朋友总是越界,我该怎么办?

知识 友邻FM 第103期 2018-08-24 创建 播放:2837

介绍: Hail Captain! (And Awkwardeers)

I come to you with a question regarding boundaries and the ways to professionally enforce them.

Some background: I’m a law student of a certain age (mid-30s) and a custodian to 2 cats (a black and a gray). Meaning that no matter what I wear, I’ve got some visible cat hair o...

介绍: Hail Captain! (And Awkwardeers)

I come to you with a question regarding boundaries and the ways to professionally enforce them.

Some background: I’m a law student of a certain age (mid-30s) and a custodian to 2 cats (a black and a gray). Meaning that no matter what I wear, I’ve got some visible cat hair on all my outfits. After being a cat mom for 10 years, I’ve come to terms with it.

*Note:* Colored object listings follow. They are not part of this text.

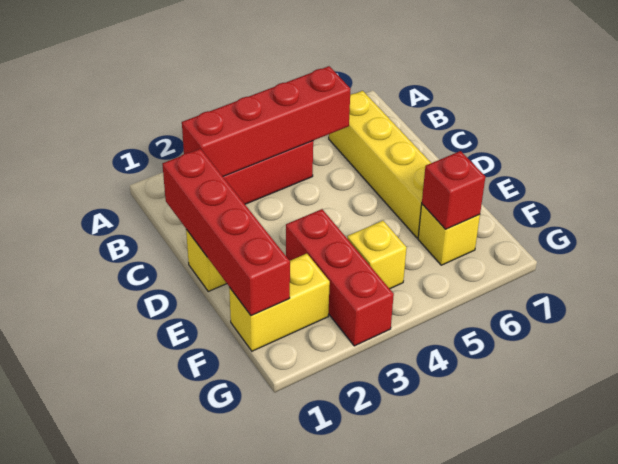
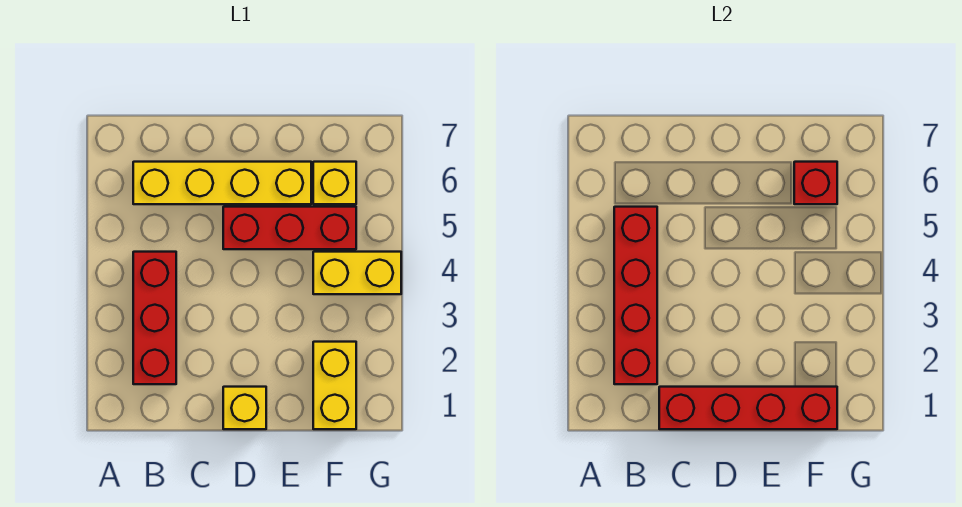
red brick E3:G3 level 1 -> red brick D5:F5 level 1
yellow brick F4 level 1 -> yellow brick F4:G4 level 1

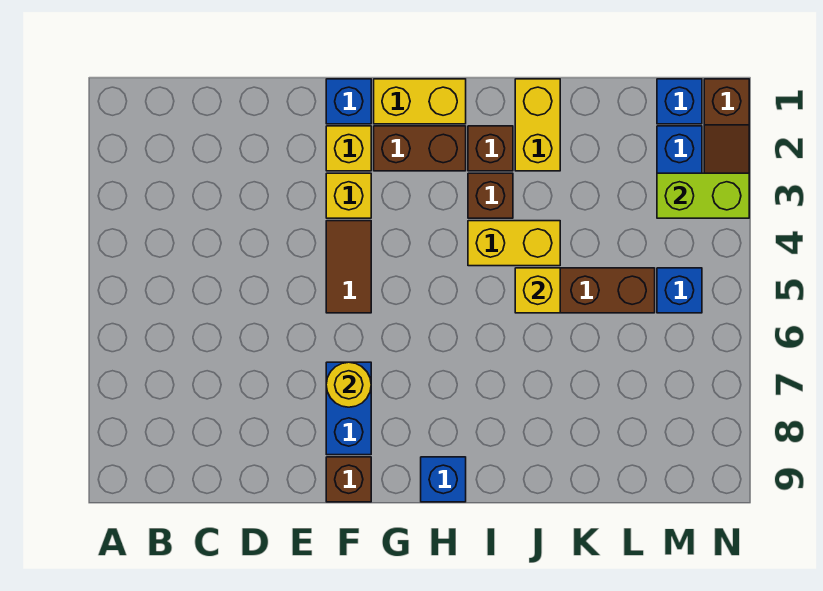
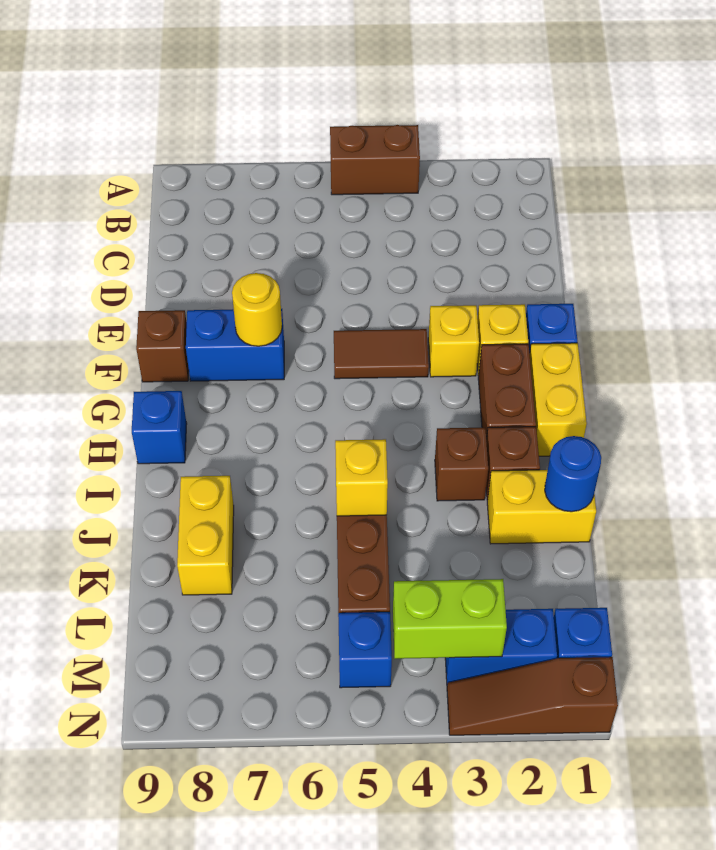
none -> brown brick A4:A5 level 1
yellow brick I4:J4 level 1 -> yellow brick J8:K8 level 1
none -> blue round brick J1 level 2
lime brick M3:N3 level 2 -> lime brick M3:M4 level 2

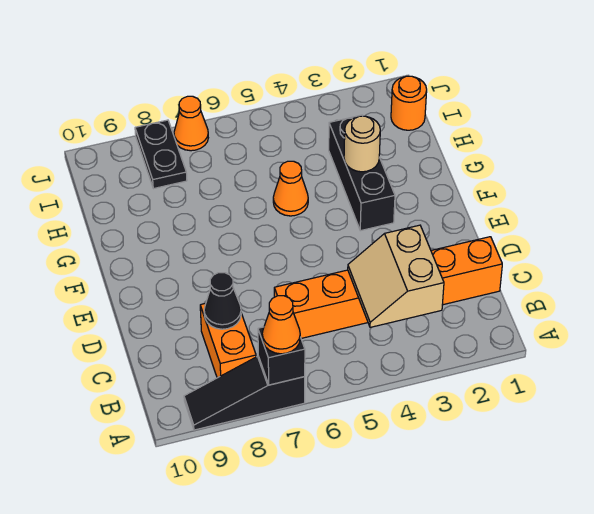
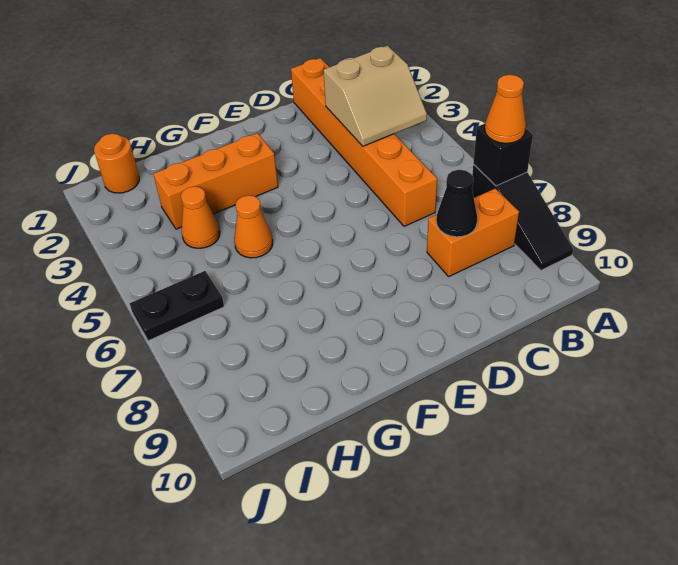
black brick F3:H3 level 1 -> orange brick F3:H3 level 1
tan round brick G3 level 2 -> none
black plate I8:J8 level 1 -> black plate I6:J6 level 1
orange cone J7 level 1 -> orange cone H4 level 1

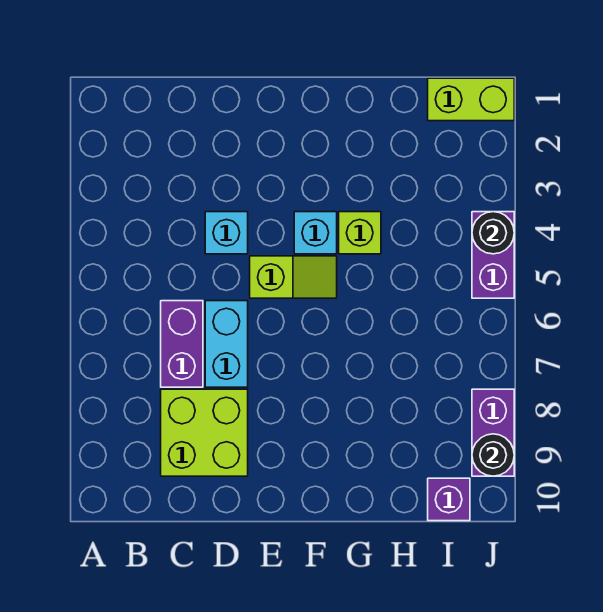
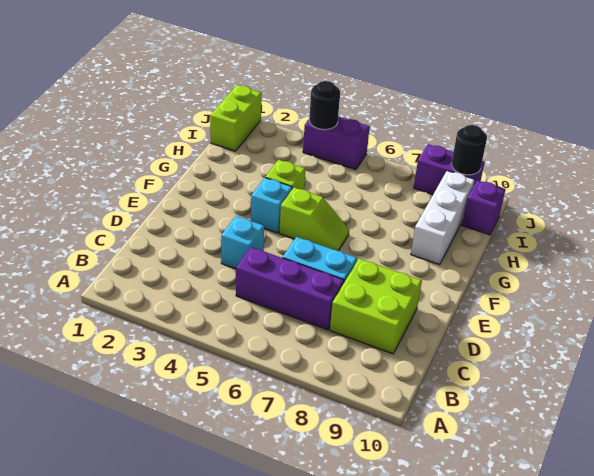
purple brick C6:C7 level 1 -> purple brick C5:C7 level 1
lime slope E5:F5 level 1 top E -> lime slope F5:F6 level 1 top 5
none -> white brick G9:I9 level 1

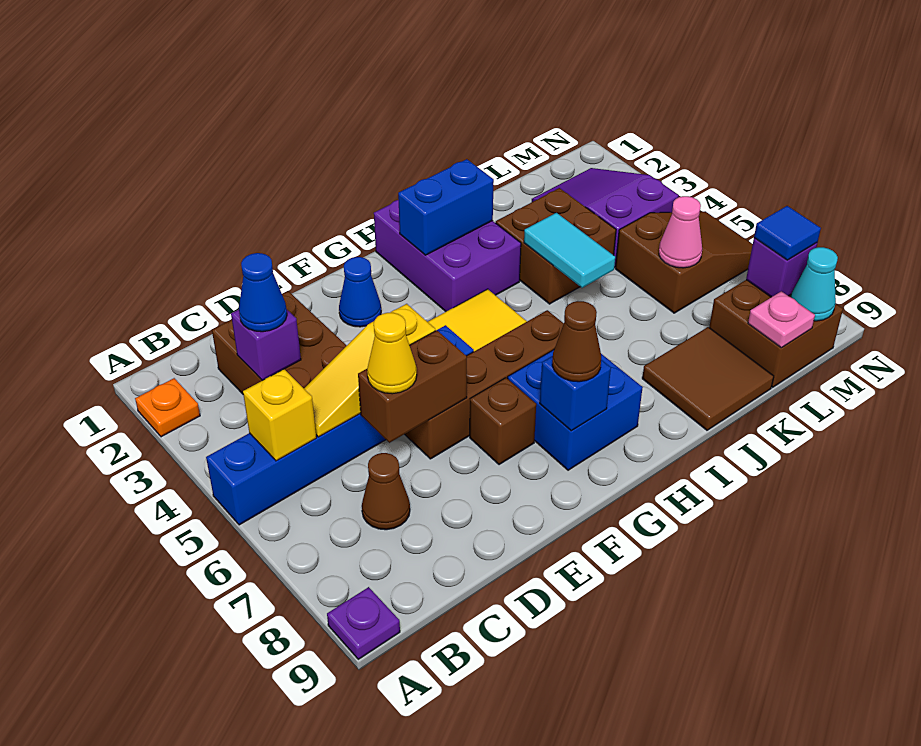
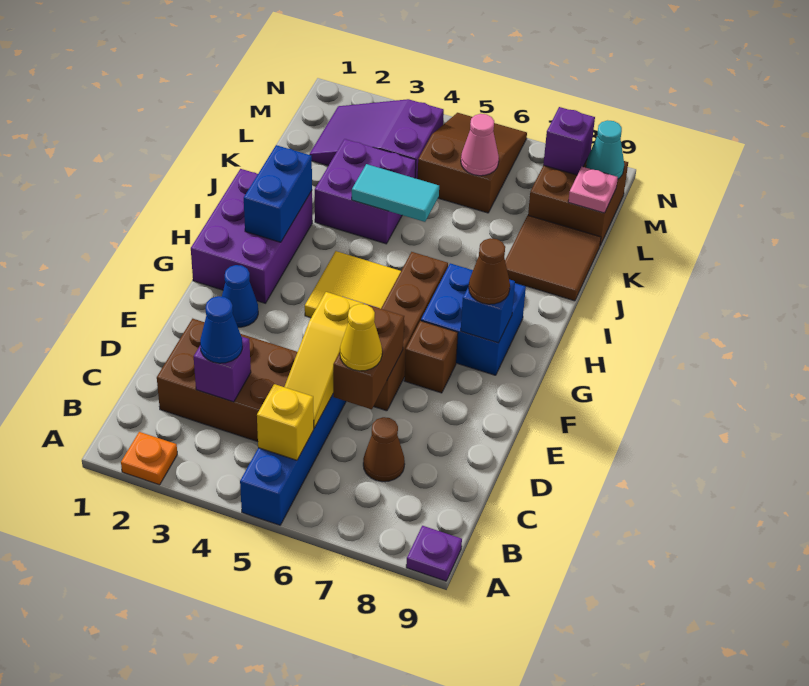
purple brick H1:I3 level 1 -> purple brick G1:I2 level 1
brown brick J3:K4 level 1 -> purple brick J3:K4 level 1
blue tile M8 level 3 -> none

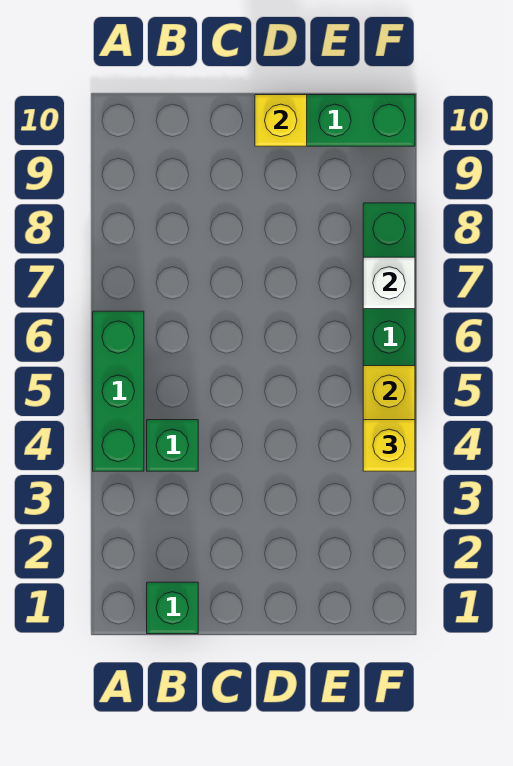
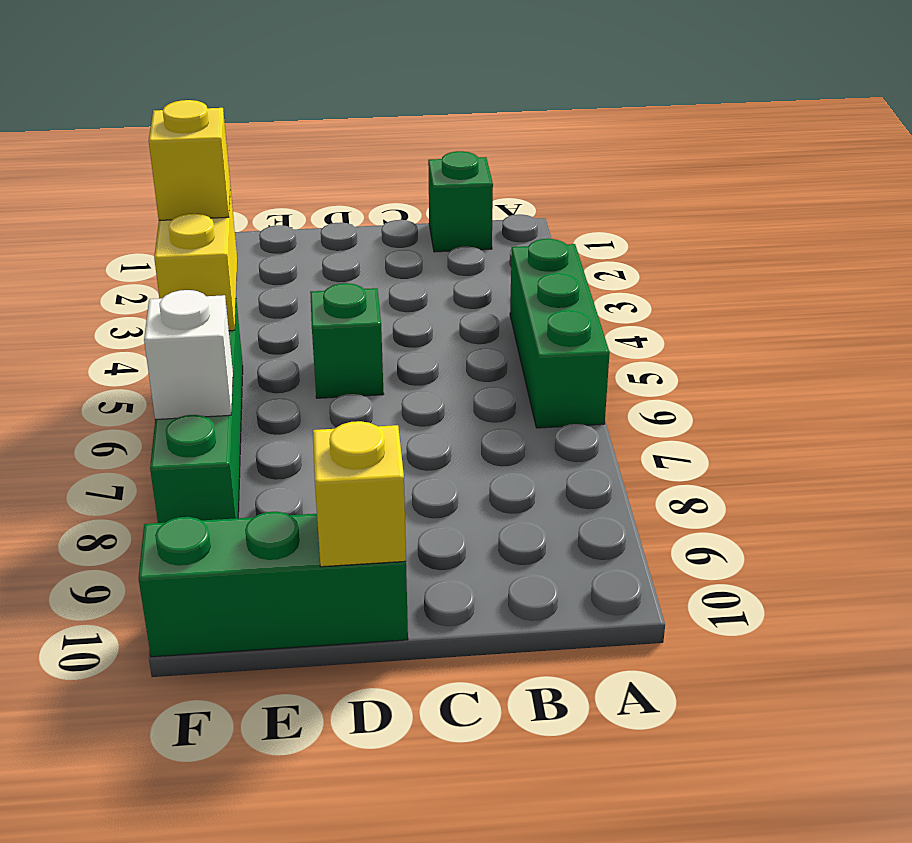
green brick B4 level 1 -> green brick D5 level 1

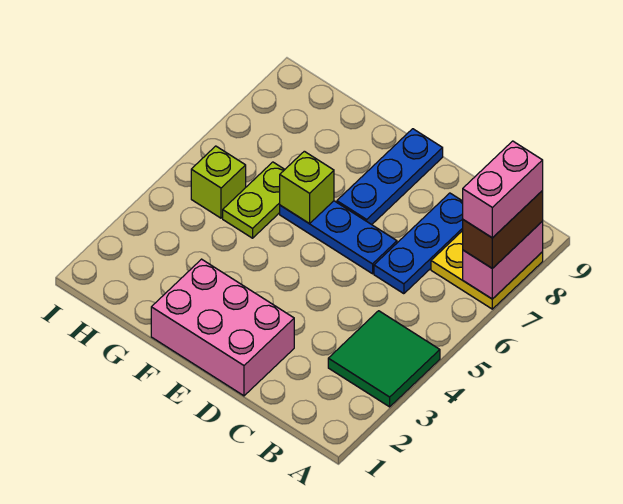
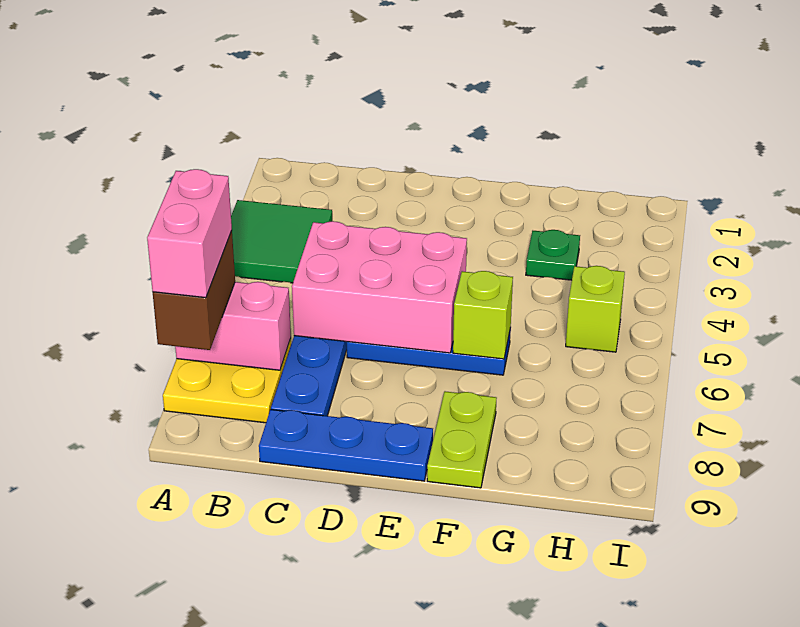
pink brick A7:A8 level 2 -> pink brick A7:B7 level 2
pink brick D1:F2 level 1 -> pink brick C5:E6 level 2
blue plate E7:E9 level 1 -> blue plate C9:E9 level 1
none -> green plate G3 level 1
lime plate G5:G6 level 1 -> lime plate F8:F9 level 1

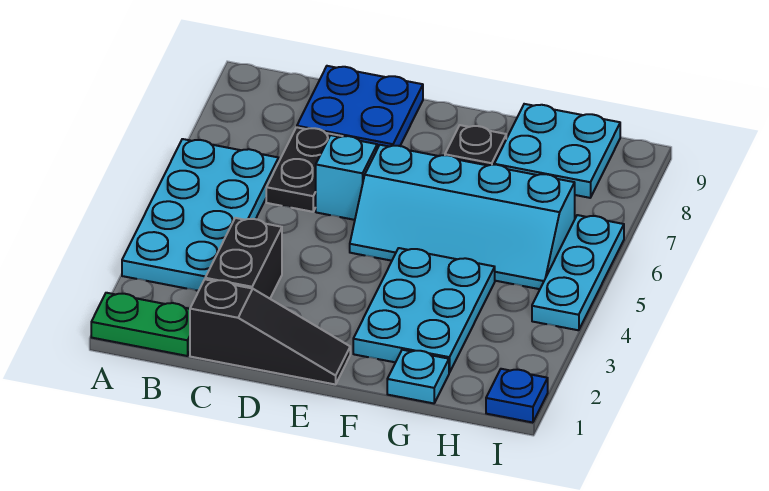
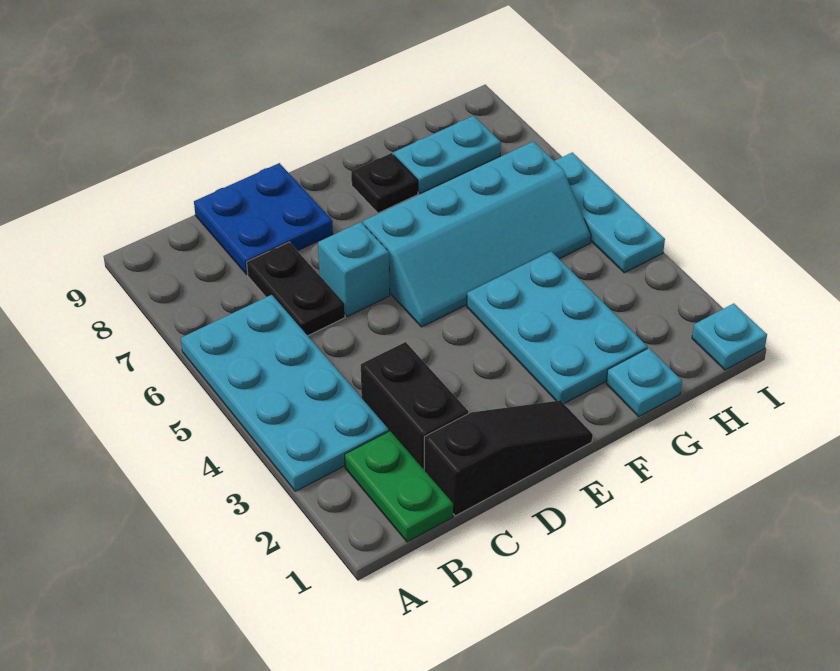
green plate A1:B1 level 1 -> green plate B1:B2 level 1
cyan plate G8:H9 level 1 -> cyan plate G8:H8 level 1
blue plate I1 level 1 -> cyan plate I1 level 1

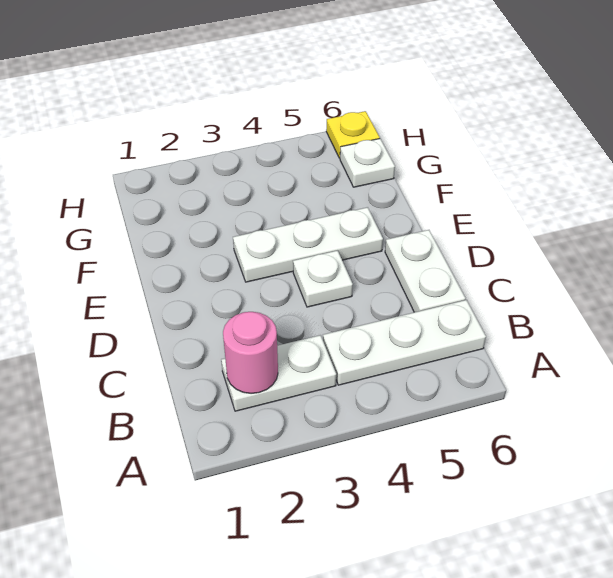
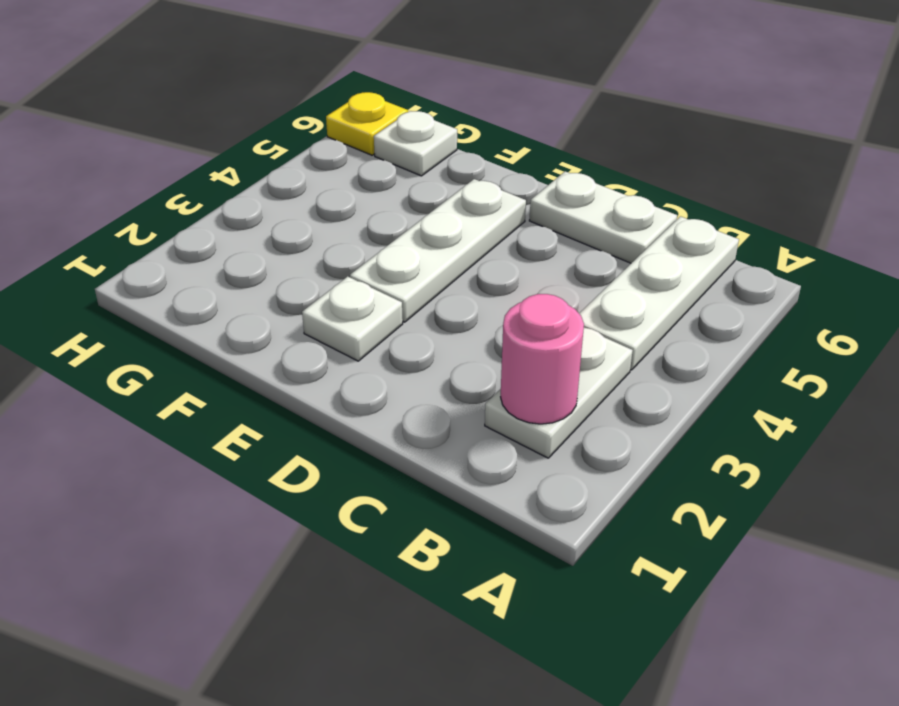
white plate D4 level 1 -> white plate E2 level 1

However, for my 22 year old cohort-mate, this is a way of life she can’t abide. This young lady feels extremely free to reach out and being removing cat hair from my person whenever she’s within arm’s reach. But Captain, as an introvert and adult woman, I don’t like it when someone who’s not the list of approved “touch me whenever you like” people touches me.

Captain, I’ve told her repeatedly to stop, that I don’t care if there’s cat hair, that I like it just fine, that maybe I want to take my babies with me all day! Her response is “It bothers me” as if that’s a valid excuse for breaching the sacred three foot bubble.I want her to stop; I’ve told her to stop, but apparently what I want doesn’t much matter.

Captain, part of this program is hearing repeatedly that our professional community is very small, that we’re establishing our professional reputations, and that our behavior is being monitored. So making a scene isn’t an option I can take. I need some thoughts, or even a script on how to make a “professionally appropriate scene” to get this young woman to keep her hands to herself!
Any insights you can suggest would be appreciated,

Covered in Cat-hair

Dear Covered In Cat Hair:

You are both establishing your professional reputations right now. That means that she is on her way to establishing a professional reputation as someone who won’t stop touching a colleague even when told not to do it. That means that addressing this firmly – while she’s still a student –  is absolutely the right thing to do.

I suggest that the next time she reaches for you, you catch her hands between yours, look her in the eye, and say “[NAME], DON’T TOUCH ME.” Say it clearly and loudly. You want her to startle her. You want to attract a little bit attention. I know it’s uncomfortable, but hopefully you will only have to do it once.

To make it a little easier:
Practice with a friend ahead of time.
If you can, tell/alert a trusted friend in your program that you’re going to do this ahead of time.
Research your school’s harassment policy and complaint process. Hopefully you won’t need it, but it’s good to be informed.
Document this and all other incidents you can think of.

She will act like you are the one making it weird. “Your cat hair bothers me!” “It’s how I was brought up!” “I just do it ’cause I like you, like a sister.” “I can’t help it!” 
Say: “I don’t care why you do it. I have asked you not to touch me before. I am tired of asking. If you touch me again, I will make a formal complaint about it to the instructor/our program.” 

We all have to shed the idea that expecting someone not to touch us against our will in a professional setting is somehow unprofessional or rude or that it makes us “difficult” to work with. I also think it’s time to blow that norm and expectation right up, now and forever. People who can’t keep their hands to themselves are extremely difficult to work with. People who don’t like being manhandled are not the “difficult” ones. 

To that end, if you report this and you get any pressure about being “more professional” (i.e. “quiet”) or “needing to get along with people better” from instructors or your program, I want you to keep the focus on her reputation, her poor behavior, her poor understanding of norms, etc. You are giving them an opportunity to rectify a situation before it becomes worse.

It’s okay to make a fuss about this! She needs to keep her hands to herself, and if kindergarten-university and her family failed her, there’s no time like the present to learn that lesson.